The technique of Translation Mining requires sentence-aligned multilingual corpora. The steps it involves for the perfect are briefly presented here. A pictorial representation is given in Figure 1:
Figure 1: The steps involved in Translation Mining for the perfect
As with all corpus-based research, the techniques we use come with certain requirements on the corpora and – wherever relevant – some preprocessing (lemmatization, POS-tagging, etc.) might be required.
In the second step we need language-specific algorithms that allow us to automatically extract Perfects. We have developed these algorithms for five languages up till now (English, French, Dutch, German and Spanish). They go under the name PerfectExtractor and the code is freely available through this website.

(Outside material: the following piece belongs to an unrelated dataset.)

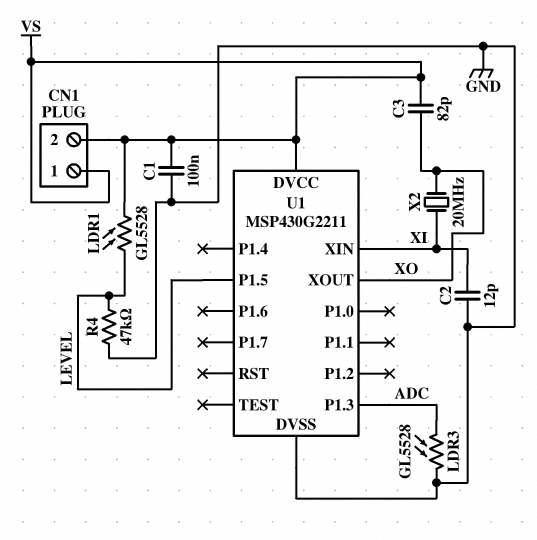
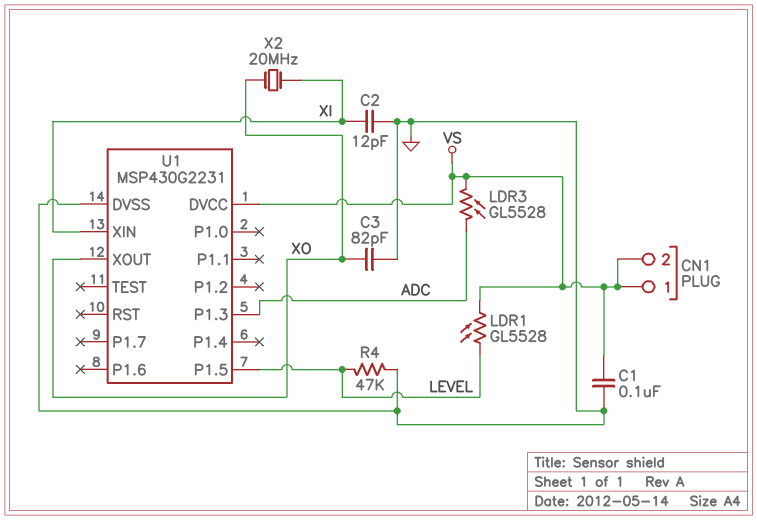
C3: 82pF (VS, XO) -> 82pF (GND, XO)
LDR3: GL5528 (ADC, GND) -> GL5528 (ADC, VS)
U1: MSP430G2211 -> MSP430G2231

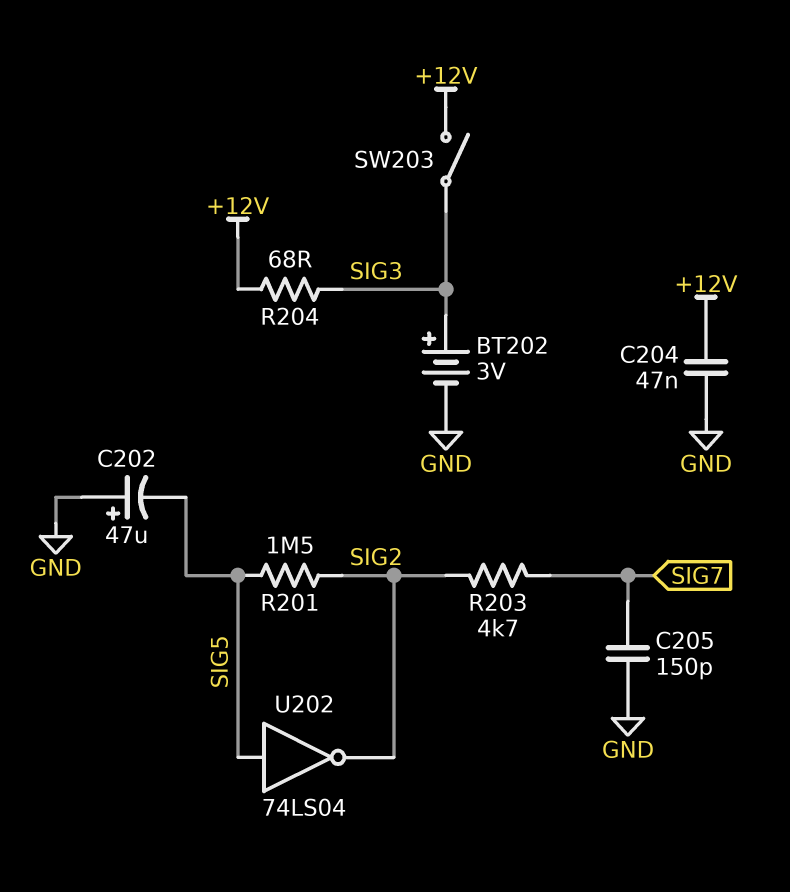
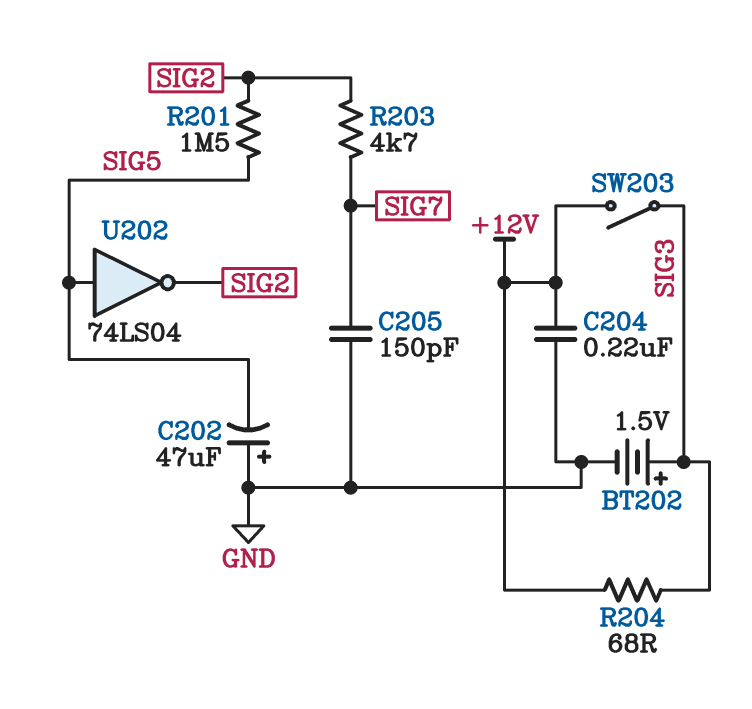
BT202: 3V (plus SIG3, minus GND) -> 1.5V (plus SIG3, minus GND)
C204: 47nF (+12V, GND) -> 220nF (+12V, GND)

Step 3 is a manual step in which the perfects we have extracted are matched with their counterparts in the other languages of the sample. To limit the effort of the human annotator we designed TimeAlign, a piece of web-based software that limits the work of the annotator to simply clicking on the relevant words in the translation. Figure 2 presents the user-friendly interface. A tutorial and the code are freely available through this website.

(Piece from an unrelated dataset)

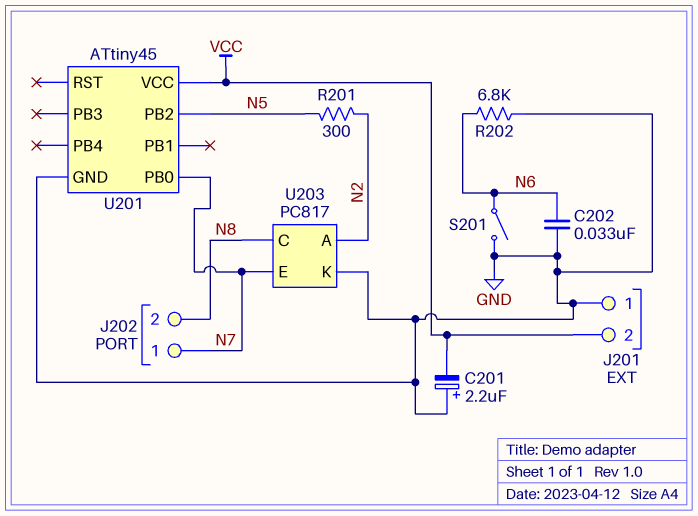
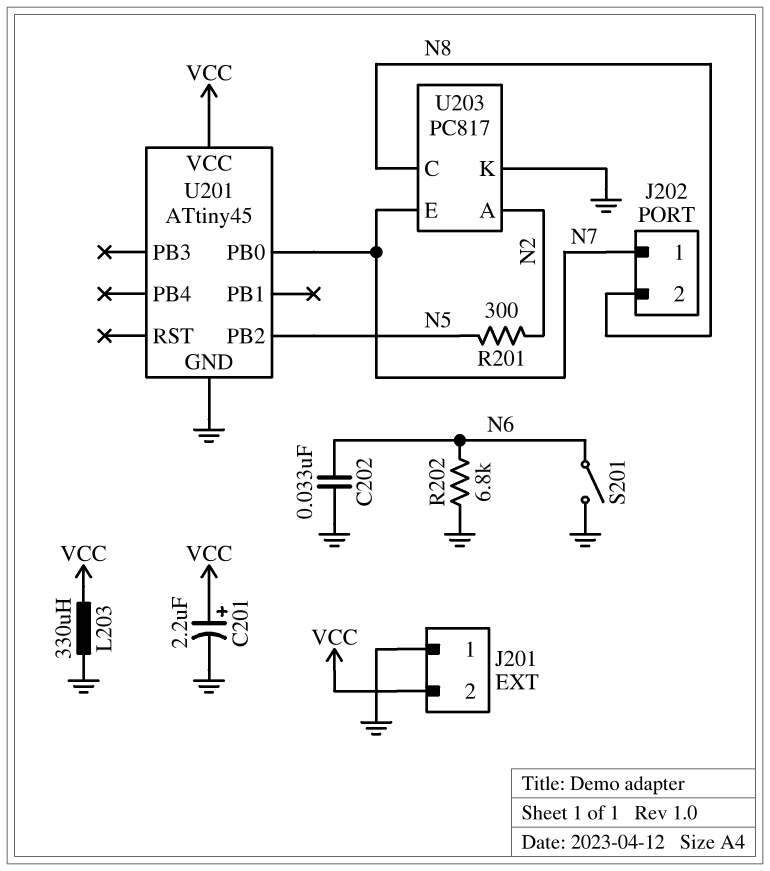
C201: 2.2uF (plus GND, minus VCC) -> 2.2uF (plus VCC, minus GND)
L203: none -> 330uH (GND, VCC)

Figure 2: the TimeAlign interface
After the translations have been identified we analyze the tenses that are used. We are currently using existing morphological taggers and writing small extensions to them to approximate a correct tense analysis. This is however work in progress and the data we are currently working with might still present some tagging problems. In particular we are aware of the fact that our morphological tags are insensitive to morphological ambiguity (e.g. Spanish votamos can be both a present tense and a past tense) and that not all passives are correctly analyzed in the different languages.

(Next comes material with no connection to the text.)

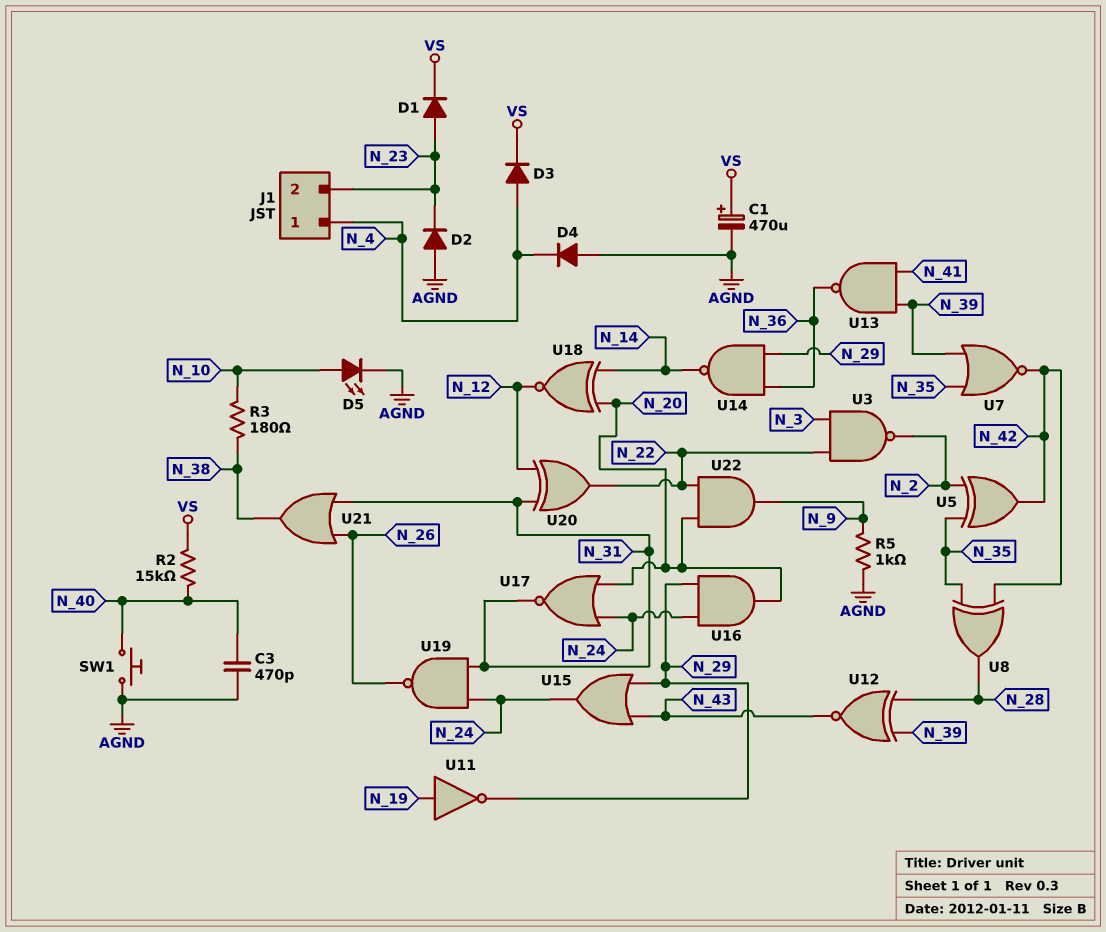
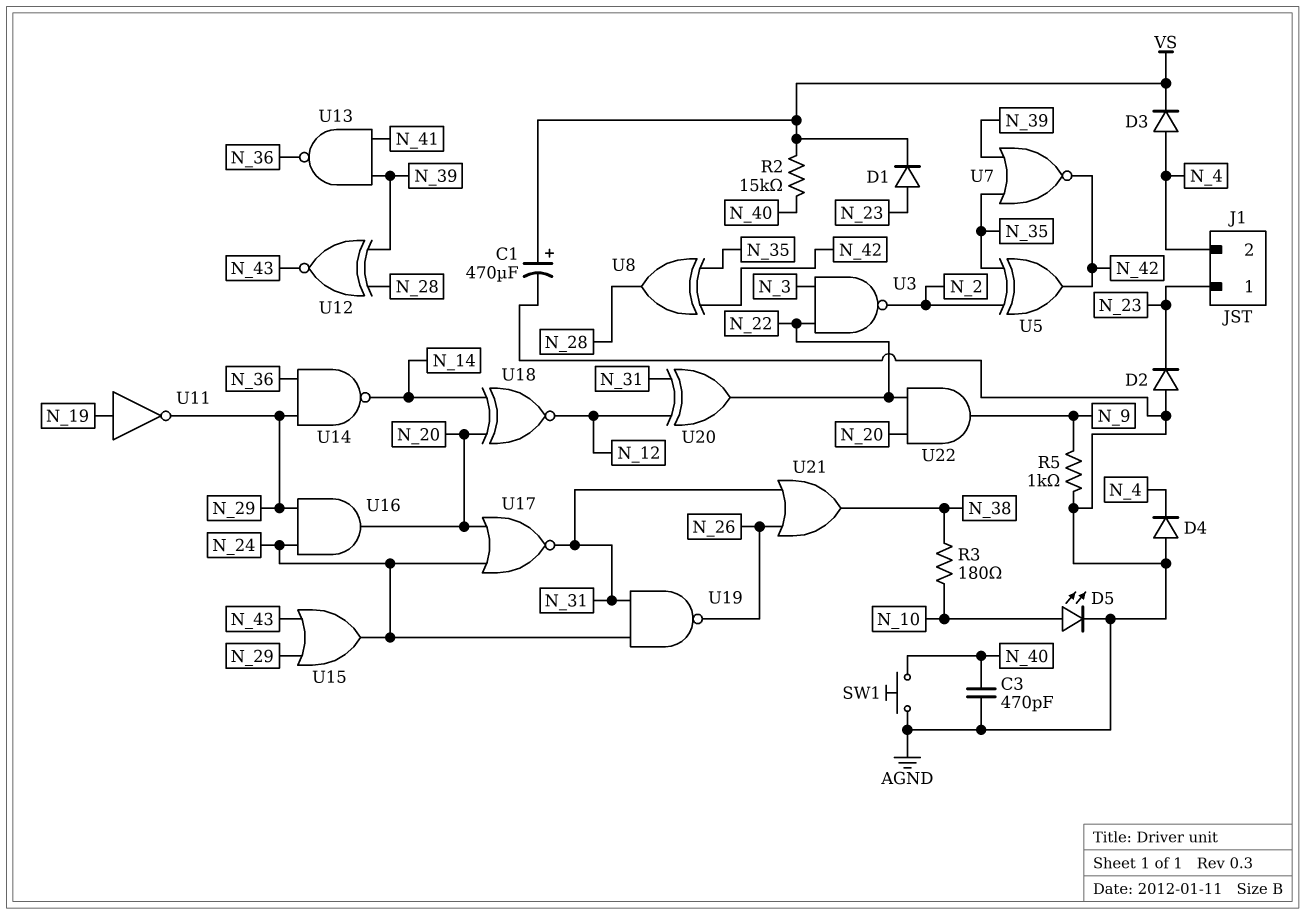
J1 pin 1: N_4 -> N_23
J1 pin 2: N_23 -> N_4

We refer to the final step as TimeMapping. It involves using the output of steps 2 to 4 to make a table in which every Perfect extracted in Step 2 is matched with the tenses of its translations obtained in Steps 3 and 4. This leads – for a sample of five languages – to five-tuples like the following:
<Präteritum,Simple_Past,Passé_Composé,Pretérito_Perfecto_Compuesto,Voltooid_Tegenwoordige_Tijd>
These five-tuples are the input for an algorithm that calculates the distance between pairs of five-tuples based on their variation in tense use. The output of this algorithm is then two-dimensionally represented in ‘Semantic Maps’ like the following:
Figure 3: the output of TimeMapping
The different points represent the different five-tuples and the distance between them is based on the variation in tense use they exhibit. In Figure 3 we have highlighted the German tense forms but the same map is available with highlighting of the English, Dutch, Spanish and French tense forms. Hovering over the points immediately shows the five-tuple. Clicking on the points leads to the corpus contexts the five-tuples represent. This is illustrated in Figure 4.
Figure 4: Data linked to the points on the Semantic Map
The codes underlying TimeMapping and TimeAlign are currently merged and are made available through this website. The maps are currently only available after login.